Every teacher has, at one time or another, gone to the store to buy something for their students. Maybe it’s treats for a job well done, or specific supplies for a project. In other cases it could be paper, pencils, notebooks, binders or other supplies that most people would think should be provided by the school. Regardless of what teachers are buying, we should be asking a few serious questions. Why are teachers spending their own money in the first place? And just how much money are they spending? The answers to both of those questions are fairly shocking.
So, just how much are teachers spending?
Let’s start with how much teachers are spending on their students every year. A survey conducted in 2013 by the National School Supply and Equipment Foundation determined that 99.5% of teachers reported spending their own money on school supplies for their students. According to the survey’s calculations, teachers spent $3.2-billion total, but only got reimbursed for half of it, leaving $1.6-billion coming out of their own pockets, a staggering number considering how comparatively low a teacher’s salary is. What’s even crazier is that the number may be way too low.
In 2018, the Department of Education released a survey showing that teachers, on average, spend $478 per year on supplies without reimbursement. According to the most recent statistics, there were an estimated 3.7 million teachers in America at the start of the 2020-2021 school year. Assuming those numbers are accurate, that gives us a total of nearly $1.8-billion spent by teachers on students.
Of course, those dollar figures all come from a pre-COVID world. Today, many teachers report spending much more now than they used to. Sure the government promised to provide every school with all the PPE and sanitizer they could handle, but that has proven to be an empty promise in many cases. One survey from Adopt A Classroom says that teachers are now spending closer to $745 a year on supplies, with disinfectant wipes, masks, paper towels and sanitizer being added to the usual list of supplies teachers run out of these days. If that number is closer to what teachers are spending today, that would mean teachers shelled out $2.7-billion on supplies this year alone.
What are teachers spending their money on?
When it comes to breaking down where all the money is going, about 40% of it goes to instructional materials, and teachers spend another 30% on school supplies. Obviously, schools should cover these, but today they are coming up increasingly short in providing for the growing number of students they see every year. That shortfall is even more prevalent in high-poverty schools, where out-of-pocket spending by teachers is significantly higher than the national average.

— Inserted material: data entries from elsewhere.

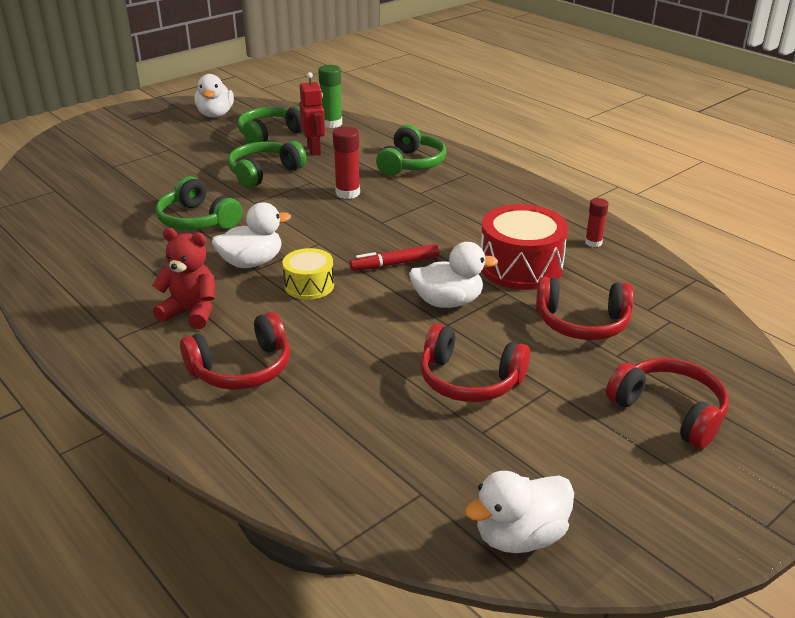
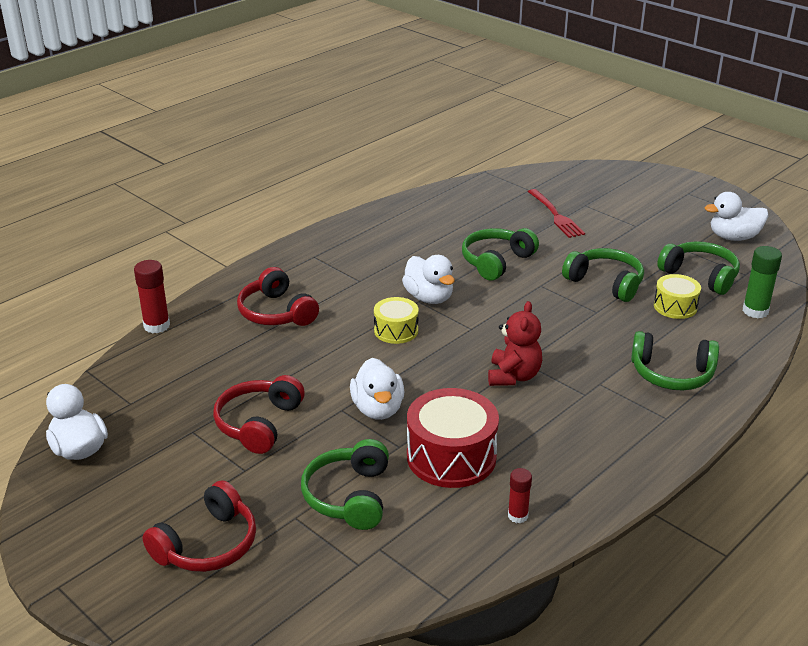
camera: 85 degrees right, 0 degrees up
(122, 182) = (555, 215): none -> red fork
(191, 312) = (349, 281): red teddy bear -> red teddy bear (513, 376)
(314, 150) = (675, 306): red robot -> yellow drum
(347, 193) = (580, 336): red glue stick -> red glue stick (156, 326)
(395, 264) = (441, 374): red marker -> none
(582, 322) = (349, 496): red headphones -> green headphones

The issue isn’t a uniquely American one, as teachers in most countries say they spend at least some money on their students. However, the number of teachers who say they have out-of-pocket expenses worldwide is far lower than US teachers. Close to 90% of Australian teachers say they spend their own money. In England, 20% say they buy school supplies for their students, but more than half say they’ve purchased food, clothes and hygiene products for their students.
How did this happen, and what can we do?
So why are teachers being asked to foot this bill each and every year? Paying for supplies for a lesson plan you created may be excusable, but paper and pencils? Masks? These are items that should always be there. Unfortunately, this is a problem that rolls downhill, and teachers are at the very bottom. Governments are not spending enough to account for the rise in student populations, and that puts a much larger strain on tight school budgets.

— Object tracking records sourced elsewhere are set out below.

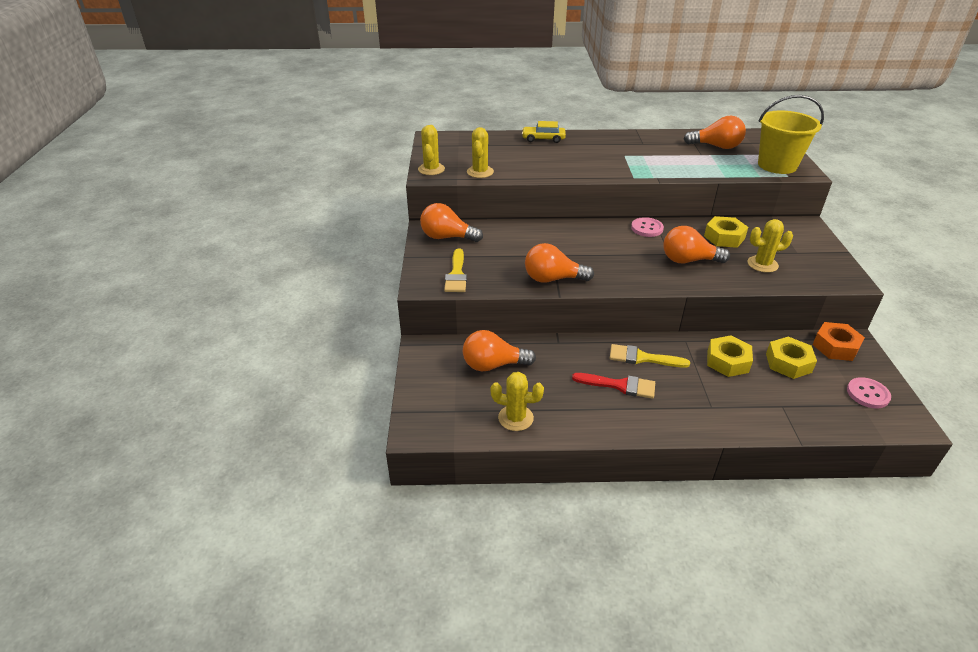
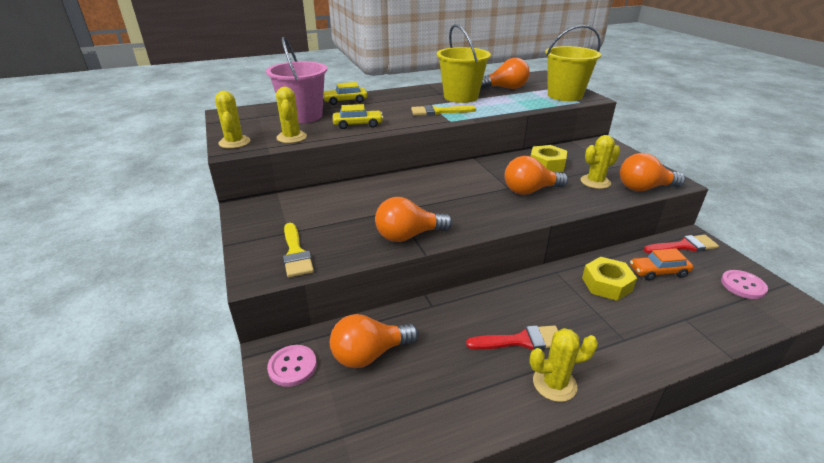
camera: 20 degrees left, 5 degrees down
(447, 237) = (270, 213): orange light bulb -> orange light bulb (644, 188)
(497, 151) = (303, 116): none -> pink bucket
(515, 418) = (425, 421): yellow cactus -> yellow cactus (554, 384)
(543, 168) = (358, 125): none -> yellow car
(642, 358) = (526, 301): yellow brush -> yellow brush (438, 112)
(647, 228) = (474, 168): pink button -> pink button (292, 366)
(661, 150) = (461, 97): none -> yellow bucket
(788, 363) = (658, 272): yellow nut -> orange car
(835, 347) = (683, 246): orange nut -> red brush

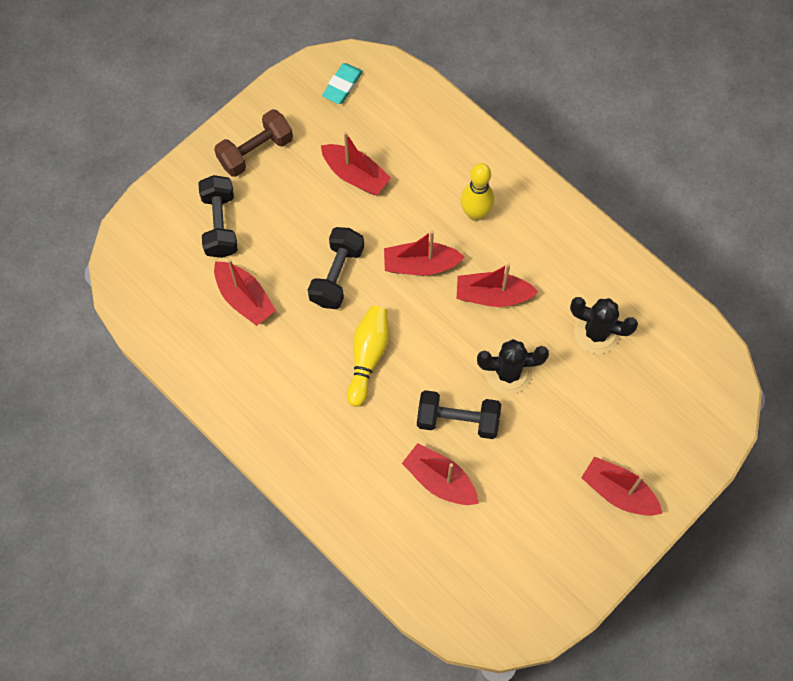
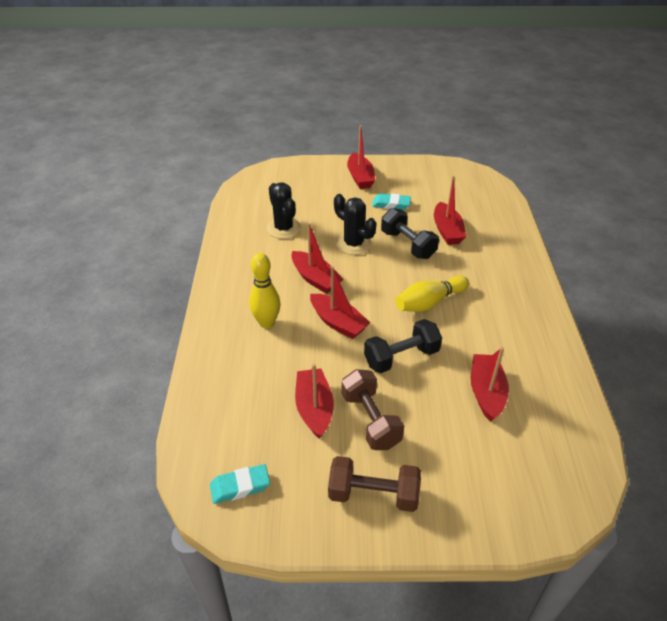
camera: 135 degrees left, 25 degrees down
(220, 224) = (460, 459): black dumbbell -> none
(307, 200) = (370, 420): none -> brown dumbbell
(536, 472) = (391, 204): none -> turquoise eraser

Teachers across America have also started fighting for and getting, higher wages. But while those higher salaries may put more money in the pockets of teachers, that doesn’t mean schools have more funds. Administrators are having to make cuts in other areas to make up the difference, and often those cuts affect what goes into the classroom. As a result, if a teacher gets extra money in their paycheck one week, they might end up spending it at Target the next.
The easy solution, as it always seems to be, is to simply throw more money at the problem and hope that solves everything. In reality though, it might take more than that to ease the burden on teachers. A larger move to technology-related teaching might help, and as the COVID vaccine continues its rollout, we’ll likely see less need for PPE and sanitizer in the classroom. For now, however, teachers will keep giving their time, effort, and a portion of their paychecks to their students.